# Mało, że życie



## jacquesvd

Despite understanding every word I cannot exactly translate the following sentence, taken from an article in Przekrój:
 
Mało, że życie na starość szybciej płynie, to jeszcze czym ono jest, nie wiadomo. 
Różne książki są  tej sprawie, wytłumaczeń zero—mówi Katarzynie Janowskiej, Jerzy Pilch

I understand "Mało" to mean 'a bit' and guess that the sentence (in a for me strange word order) has to mean something like:
 
Nobody knows why life seems to pass a little bit faster in old age, but that is how it is. Several books exist on the subject but the explanations equate to zero says Jerzy Pilch to Kataryna Janowska 
 
Or does mało mean something  different like 'too bad'
 
I'm grateful for any explanation of this strange word order and the exact meaning of this sentence


----------



## Thomas1

jacquesvd said:


> Despite understanding every word I cannot exactly translate the following sentence, taken from an article in Przekrój:
> 
> Mało, że życie na starość szybciej płynie, to jeszcze czym ono jest, nie wiadomo.
> 
> Różne książki są  tej sprawie, wytłumaczeń zero—mówi Katarzynie Janowskiej, Jerzy Pilch
> 
> I understand "Mało" to mean 'a bit' and guess that the sentence (in a for me strange word order) has to mean something like:
> Life passes faster when you're old, as if it weren't enough/but that's not all, you also don't know what it [life] is.
> Nobody knows why life seems to pass a little bit faster in old age, but that is how it is. Several books exist on the subject but the explanations equate to zero says Jerzy Pilch to Kataryna Janowska
> I must admit that I didn't understand the second sentence until I read your translation, there is something that's missing in it, for instance: a "w". It should read: Różne książki są w tej sprawie, [...]
> 
> Or does mało mean something  different like 'too bad'
> No.
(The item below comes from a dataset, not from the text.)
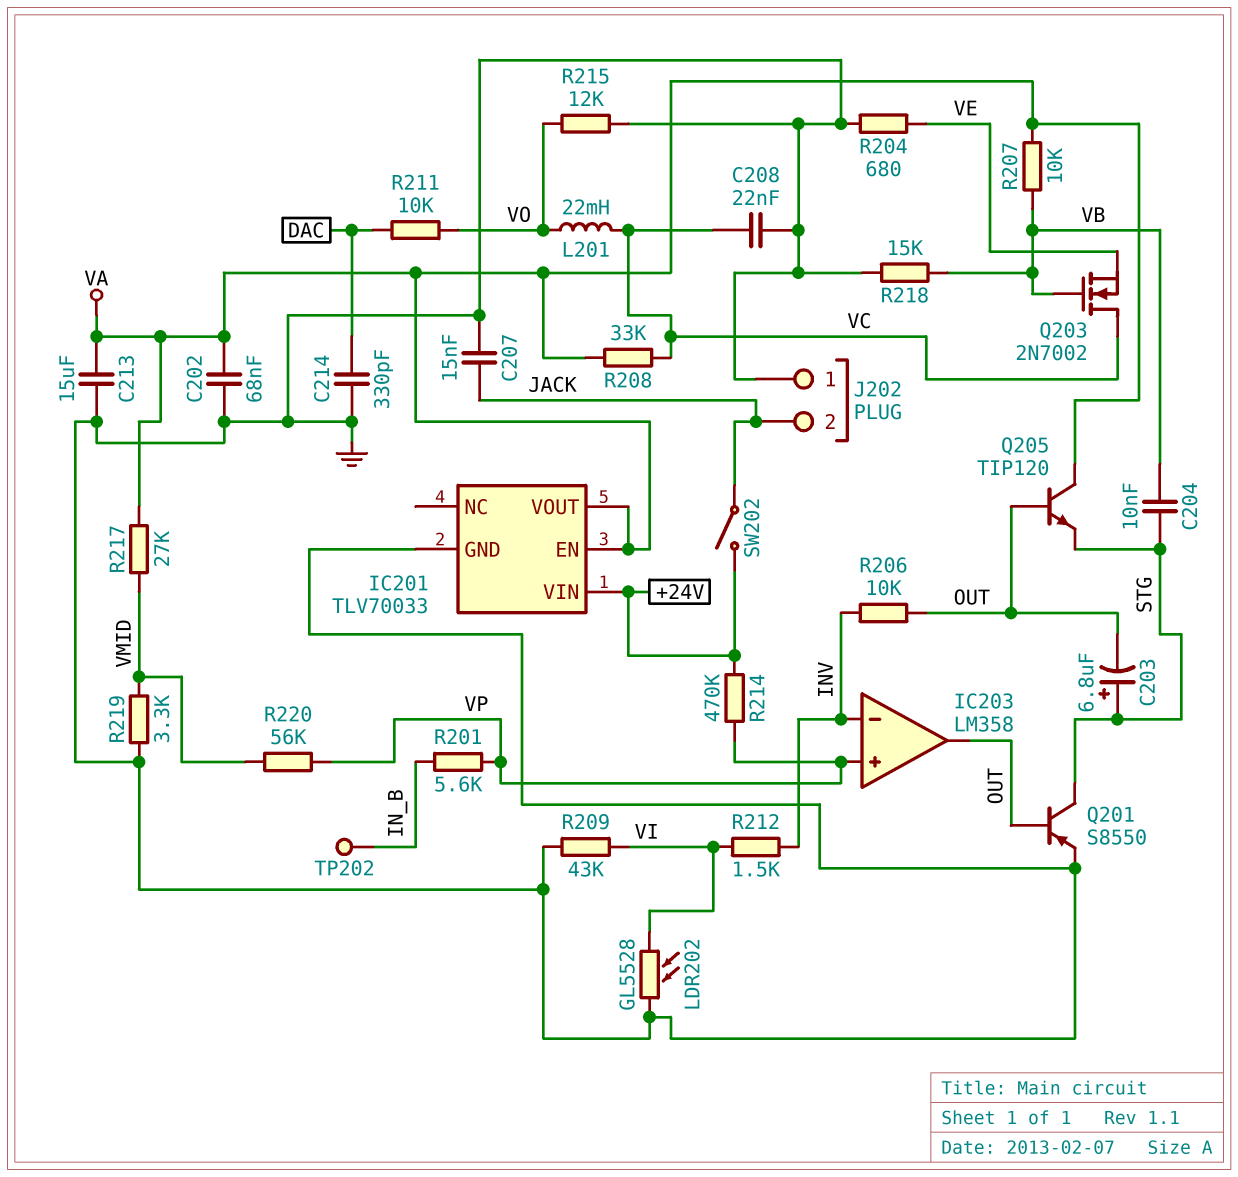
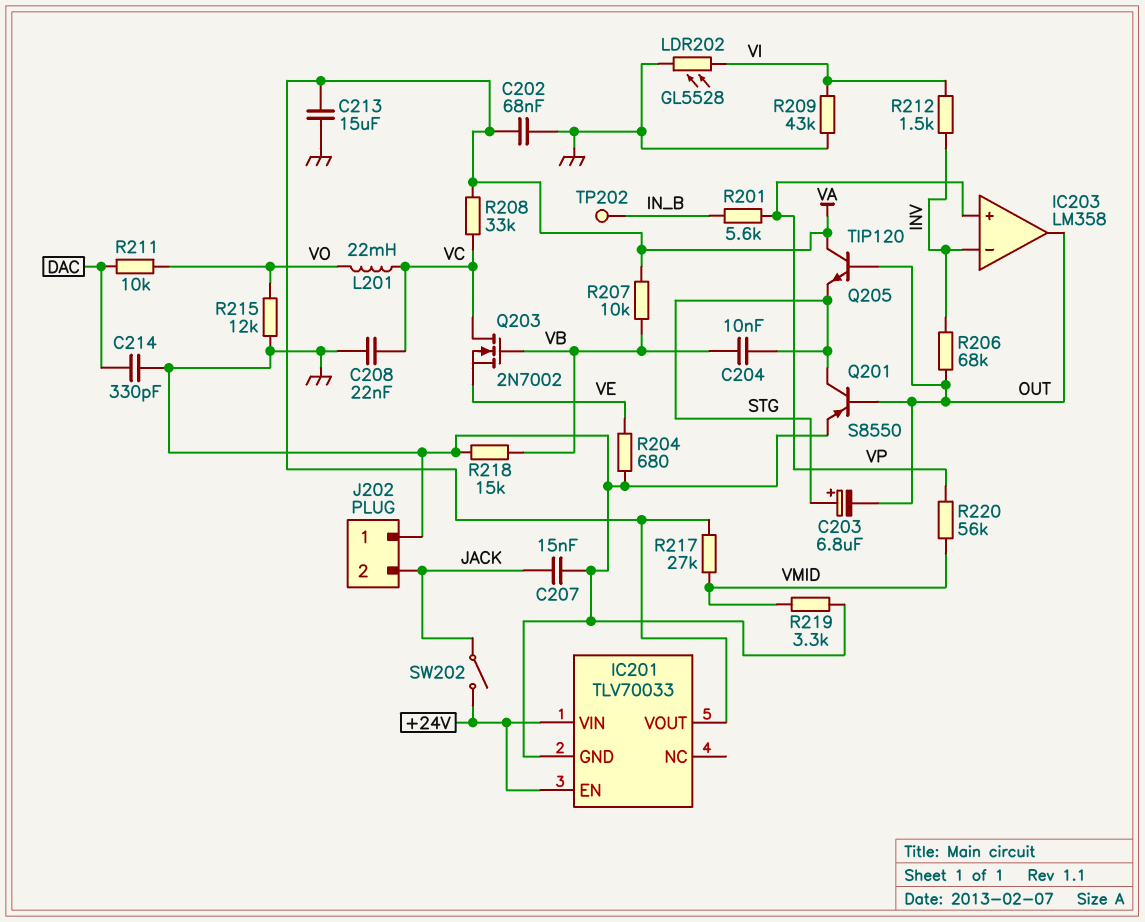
IC201 pin EN: VA -> +24V
R206: 10k (INV, OUT) -> 68k (INV, OUT)
R214: 470k (+24V, VP) -> none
It can be translated differently into English. Unfortunately, I don't know if there is any equivalent structure in English.
> 
> I'm grateful for any explanation of this strange word order and the exact meaning of this sentence


----------



## majlo

jacquesvd said:


> Różne książki są  tej sprawie,



I'm missing something here too. But if that was a fill-in gaps exercise, I would put _poświęcone _after _sprawie._


----------



## ><FISH'>

My impression would be something like "So little, that life is".


----------



## jacquesvd

Thank you Thomas1

yes, the word "w" was omitted during typing but the sense was clear.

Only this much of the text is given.